Experts are weighing in on the health care reform proposals put forward by presidential candidates Senators John McCain and Barack Obama. That they’re finding them inadequate is not surprising. They are, after all, campaign promises, not legislation. Nonetheless, they offer an important glimpse into how the candidates approach the issue.
Most recently, the Health Affairs blog features an analysis of the McCain plan by professors at the University of Michigan and another on the Obama reform proposals by a authors affiliated with the American enterprise Institute, Project HOPE and a volunteer adviser to the McCain campaign.
The conclusion of each article is that each proposal is inadequate, too expensive (either for consumers or the government), and could do more harm than good. In other words, no surprises. What they fail to note is that the health care reform proposals, as they stand now, are more about attitude than policy. They do a much better job of outlining the preferences and approach of the candidates than they do in creating a workable structure to improve America’s health care system.
Senator McCain focuses on portability of coverage for those who have it; or Obama on access.

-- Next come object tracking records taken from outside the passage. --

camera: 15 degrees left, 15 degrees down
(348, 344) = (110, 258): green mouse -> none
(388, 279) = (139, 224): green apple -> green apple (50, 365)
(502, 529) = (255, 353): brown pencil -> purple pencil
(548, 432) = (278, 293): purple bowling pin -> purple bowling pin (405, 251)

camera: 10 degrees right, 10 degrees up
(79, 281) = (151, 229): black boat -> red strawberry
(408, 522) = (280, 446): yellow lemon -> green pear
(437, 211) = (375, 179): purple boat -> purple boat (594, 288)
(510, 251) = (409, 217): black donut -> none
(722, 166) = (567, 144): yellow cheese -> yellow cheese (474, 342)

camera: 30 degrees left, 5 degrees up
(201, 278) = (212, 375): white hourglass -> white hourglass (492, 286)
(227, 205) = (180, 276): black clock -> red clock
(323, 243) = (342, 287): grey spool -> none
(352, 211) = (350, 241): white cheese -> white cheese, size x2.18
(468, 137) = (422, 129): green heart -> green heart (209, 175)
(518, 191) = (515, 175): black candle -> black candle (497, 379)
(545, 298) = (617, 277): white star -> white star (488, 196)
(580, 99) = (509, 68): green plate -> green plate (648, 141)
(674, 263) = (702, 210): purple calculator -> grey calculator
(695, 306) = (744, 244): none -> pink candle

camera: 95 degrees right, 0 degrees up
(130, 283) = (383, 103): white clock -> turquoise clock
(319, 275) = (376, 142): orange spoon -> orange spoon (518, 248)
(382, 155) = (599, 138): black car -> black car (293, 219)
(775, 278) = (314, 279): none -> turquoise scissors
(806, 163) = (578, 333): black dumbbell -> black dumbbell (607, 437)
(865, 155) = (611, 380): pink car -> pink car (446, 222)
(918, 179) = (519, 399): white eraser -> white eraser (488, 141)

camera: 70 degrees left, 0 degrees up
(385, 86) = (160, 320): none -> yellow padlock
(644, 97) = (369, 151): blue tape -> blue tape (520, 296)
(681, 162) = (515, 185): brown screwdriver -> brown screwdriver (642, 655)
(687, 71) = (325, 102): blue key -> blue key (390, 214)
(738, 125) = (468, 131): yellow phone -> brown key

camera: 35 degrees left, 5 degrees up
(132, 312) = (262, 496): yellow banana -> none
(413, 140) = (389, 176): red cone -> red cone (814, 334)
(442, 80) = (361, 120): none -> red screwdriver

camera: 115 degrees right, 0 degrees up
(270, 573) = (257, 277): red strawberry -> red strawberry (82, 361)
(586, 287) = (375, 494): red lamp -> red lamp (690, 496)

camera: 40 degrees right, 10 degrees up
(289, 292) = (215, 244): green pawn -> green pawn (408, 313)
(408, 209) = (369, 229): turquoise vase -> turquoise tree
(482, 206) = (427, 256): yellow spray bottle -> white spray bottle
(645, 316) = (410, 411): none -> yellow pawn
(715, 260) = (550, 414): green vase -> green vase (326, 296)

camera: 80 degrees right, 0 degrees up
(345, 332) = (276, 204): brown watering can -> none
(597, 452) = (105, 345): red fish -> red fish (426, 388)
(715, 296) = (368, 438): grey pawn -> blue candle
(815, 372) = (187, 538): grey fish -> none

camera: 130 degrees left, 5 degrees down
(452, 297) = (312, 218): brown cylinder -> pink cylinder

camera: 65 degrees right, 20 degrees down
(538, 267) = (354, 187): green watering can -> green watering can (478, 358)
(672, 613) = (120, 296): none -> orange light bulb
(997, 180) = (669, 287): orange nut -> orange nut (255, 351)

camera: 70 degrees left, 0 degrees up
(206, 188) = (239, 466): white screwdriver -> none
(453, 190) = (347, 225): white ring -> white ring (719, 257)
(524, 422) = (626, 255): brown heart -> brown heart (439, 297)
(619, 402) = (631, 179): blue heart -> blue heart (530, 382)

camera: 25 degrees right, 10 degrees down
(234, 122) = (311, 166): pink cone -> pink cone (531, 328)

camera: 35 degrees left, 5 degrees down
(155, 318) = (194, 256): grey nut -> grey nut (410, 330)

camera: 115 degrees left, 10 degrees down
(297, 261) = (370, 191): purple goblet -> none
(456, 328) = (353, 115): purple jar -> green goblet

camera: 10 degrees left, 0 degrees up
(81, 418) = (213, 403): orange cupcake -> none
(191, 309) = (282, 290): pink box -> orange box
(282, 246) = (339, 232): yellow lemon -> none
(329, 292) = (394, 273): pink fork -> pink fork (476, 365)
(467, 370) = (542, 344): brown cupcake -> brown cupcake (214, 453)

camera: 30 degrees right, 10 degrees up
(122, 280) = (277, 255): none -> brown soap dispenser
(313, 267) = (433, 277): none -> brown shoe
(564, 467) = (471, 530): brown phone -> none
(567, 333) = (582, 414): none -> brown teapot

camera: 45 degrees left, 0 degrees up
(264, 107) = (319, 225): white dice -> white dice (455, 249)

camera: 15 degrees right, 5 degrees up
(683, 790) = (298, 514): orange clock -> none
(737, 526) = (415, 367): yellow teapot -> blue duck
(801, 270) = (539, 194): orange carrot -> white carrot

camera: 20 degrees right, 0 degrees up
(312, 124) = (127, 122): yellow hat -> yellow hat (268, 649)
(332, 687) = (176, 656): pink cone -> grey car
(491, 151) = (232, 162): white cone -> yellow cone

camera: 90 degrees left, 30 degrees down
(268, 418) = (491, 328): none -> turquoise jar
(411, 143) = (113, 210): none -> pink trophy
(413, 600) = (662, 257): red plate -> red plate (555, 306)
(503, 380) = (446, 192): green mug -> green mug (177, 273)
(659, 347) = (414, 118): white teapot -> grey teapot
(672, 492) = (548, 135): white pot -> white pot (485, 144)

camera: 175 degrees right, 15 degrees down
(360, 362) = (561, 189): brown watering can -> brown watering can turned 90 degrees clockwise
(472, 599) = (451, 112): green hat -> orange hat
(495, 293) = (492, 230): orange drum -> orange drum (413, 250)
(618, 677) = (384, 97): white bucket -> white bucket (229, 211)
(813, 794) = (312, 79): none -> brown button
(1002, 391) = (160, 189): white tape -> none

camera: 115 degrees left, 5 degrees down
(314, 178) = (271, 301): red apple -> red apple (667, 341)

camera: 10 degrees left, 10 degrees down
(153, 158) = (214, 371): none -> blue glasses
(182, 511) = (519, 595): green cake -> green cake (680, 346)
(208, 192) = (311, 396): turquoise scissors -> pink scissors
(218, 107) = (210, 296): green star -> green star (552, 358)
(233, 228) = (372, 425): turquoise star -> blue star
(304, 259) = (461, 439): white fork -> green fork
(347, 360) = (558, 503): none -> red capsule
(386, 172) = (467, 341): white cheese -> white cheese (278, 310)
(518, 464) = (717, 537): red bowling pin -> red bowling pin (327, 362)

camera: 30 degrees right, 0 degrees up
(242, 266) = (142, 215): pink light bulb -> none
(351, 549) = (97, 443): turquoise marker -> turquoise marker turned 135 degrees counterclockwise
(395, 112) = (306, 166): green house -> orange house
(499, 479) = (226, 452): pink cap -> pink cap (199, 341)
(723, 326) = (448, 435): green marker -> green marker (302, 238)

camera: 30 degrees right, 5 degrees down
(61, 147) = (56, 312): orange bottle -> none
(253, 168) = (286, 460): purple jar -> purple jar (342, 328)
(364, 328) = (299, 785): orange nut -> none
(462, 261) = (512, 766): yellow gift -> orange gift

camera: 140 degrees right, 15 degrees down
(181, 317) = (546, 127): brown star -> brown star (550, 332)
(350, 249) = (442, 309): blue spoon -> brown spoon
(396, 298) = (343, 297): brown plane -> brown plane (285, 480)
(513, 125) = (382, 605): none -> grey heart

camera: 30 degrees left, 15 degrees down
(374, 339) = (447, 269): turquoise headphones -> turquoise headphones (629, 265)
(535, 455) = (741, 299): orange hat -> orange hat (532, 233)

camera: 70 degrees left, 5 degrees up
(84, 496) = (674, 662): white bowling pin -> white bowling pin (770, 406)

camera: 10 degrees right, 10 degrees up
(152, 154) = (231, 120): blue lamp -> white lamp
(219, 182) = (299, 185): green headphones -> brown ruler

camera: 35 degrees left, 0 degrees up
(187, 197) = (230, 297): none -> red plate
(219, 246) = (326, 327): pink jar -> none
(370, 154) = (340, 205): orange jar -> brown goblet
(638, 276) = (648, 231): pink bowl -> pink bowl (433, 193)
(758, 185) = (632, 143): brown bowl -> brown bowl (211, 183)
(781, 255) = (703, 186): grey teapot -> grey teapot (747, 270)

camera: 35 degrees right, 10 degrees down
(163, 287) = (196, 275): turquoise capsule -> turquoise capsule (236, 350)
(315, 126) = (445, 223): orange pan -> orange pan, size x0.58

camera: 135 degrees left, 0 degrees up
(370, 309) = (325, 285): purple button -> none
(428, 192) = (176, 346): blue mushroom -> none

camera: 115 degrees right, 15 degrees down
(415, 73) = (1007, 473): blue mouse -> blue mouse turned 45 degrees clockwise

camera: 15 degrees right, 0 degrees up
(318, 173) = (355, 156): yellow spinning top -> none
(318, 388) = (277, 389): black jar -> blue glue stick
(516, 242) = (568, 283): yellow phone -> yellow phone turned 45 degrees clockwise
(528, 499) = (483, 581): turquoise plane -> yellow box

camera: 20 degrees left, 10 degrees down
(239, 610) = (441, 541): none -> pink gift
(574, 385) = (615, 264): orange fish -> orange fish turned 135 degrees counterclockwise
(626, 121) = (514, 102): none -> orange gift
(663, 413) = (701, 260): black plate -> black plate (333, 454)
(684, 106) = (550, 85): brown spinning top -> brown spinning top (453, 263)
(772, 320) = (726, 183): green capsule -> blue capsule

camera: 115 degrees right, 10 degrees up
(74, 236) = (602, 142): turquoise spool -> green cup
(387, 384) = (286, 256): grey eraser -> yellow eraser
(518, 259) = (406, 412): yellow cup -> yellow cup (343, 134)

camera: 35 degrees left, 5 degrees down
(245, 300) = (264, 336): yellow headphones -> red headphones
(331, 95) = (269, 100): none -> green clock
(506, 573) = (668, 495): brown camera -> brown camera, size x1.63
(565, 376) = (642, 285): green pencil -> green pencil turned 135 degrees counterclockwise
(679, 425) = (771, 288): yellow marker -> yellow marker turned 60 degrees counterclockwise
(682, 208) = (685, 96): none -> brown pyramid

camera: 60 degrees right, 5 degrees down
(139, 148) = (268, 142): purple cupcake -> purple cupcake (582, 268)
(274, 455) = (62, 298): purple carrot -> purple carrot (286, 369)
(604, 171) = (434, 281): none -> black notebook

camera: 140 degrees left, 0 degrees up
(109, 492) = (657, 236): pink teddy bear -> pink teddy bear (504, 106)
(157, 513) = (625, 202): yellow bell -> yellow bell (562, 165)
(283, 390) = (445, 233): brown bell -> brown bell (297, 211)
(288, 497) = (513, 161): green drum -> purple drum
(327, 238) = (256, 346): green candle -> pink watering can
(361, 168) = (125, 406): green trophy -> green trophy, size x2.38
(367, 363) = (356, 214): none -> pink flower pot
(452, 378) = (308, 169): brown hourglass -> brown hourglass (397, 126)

Senator McCain’s plan would cost far less than Senator Obama’s, although the Democrat’s plan would bring far more people into the system than the Republican’s.
What they tell us is that Senator McCain prefers solutions that empowers consumers to make their own health care decisions while Senator Obama is comfortable with a more forceful (some would say intrusive) role for the federal government. Interestingly, both are looking to chip away at the current employer-centric American health care system with Senator McCain shifting more toward individual coverage and Senator Obama introducing more government intervention.
There are some surprises in each plan. Senator McCain would allow carriers to seek approval of their plans in one state and sell them in others. Republicans usually support state rights yet this proposal would prevent a state from taking steps to protect their citizen’s interests regarding health care coverage. In fact, it would empower health insurance companies to shop the country for the most lenient regulators and regulations. Meanwhile, Senator Obama has repudiated advocates of his own party who call for a government-run, single payer health care system. This no doubt disappoints many of his most ardent supporters, including many of the unions supporting him, but it does recognize the reality that Americans are uncomfortable turning their health care over to the government.
Either Senator McCain or Senator Obama is going to be President of the United States in four months. Health care reform will be high on their “Things To Do” list. Voters should analyzetheir campaign promises, but need to take consider them in the context of reality. Attitude influences policy, but it’s not the same thing. The health care reform debate will be long and the compromises numerous. Neither candidate will be in a position to impose their reform plan on Congress. That’s a good thing.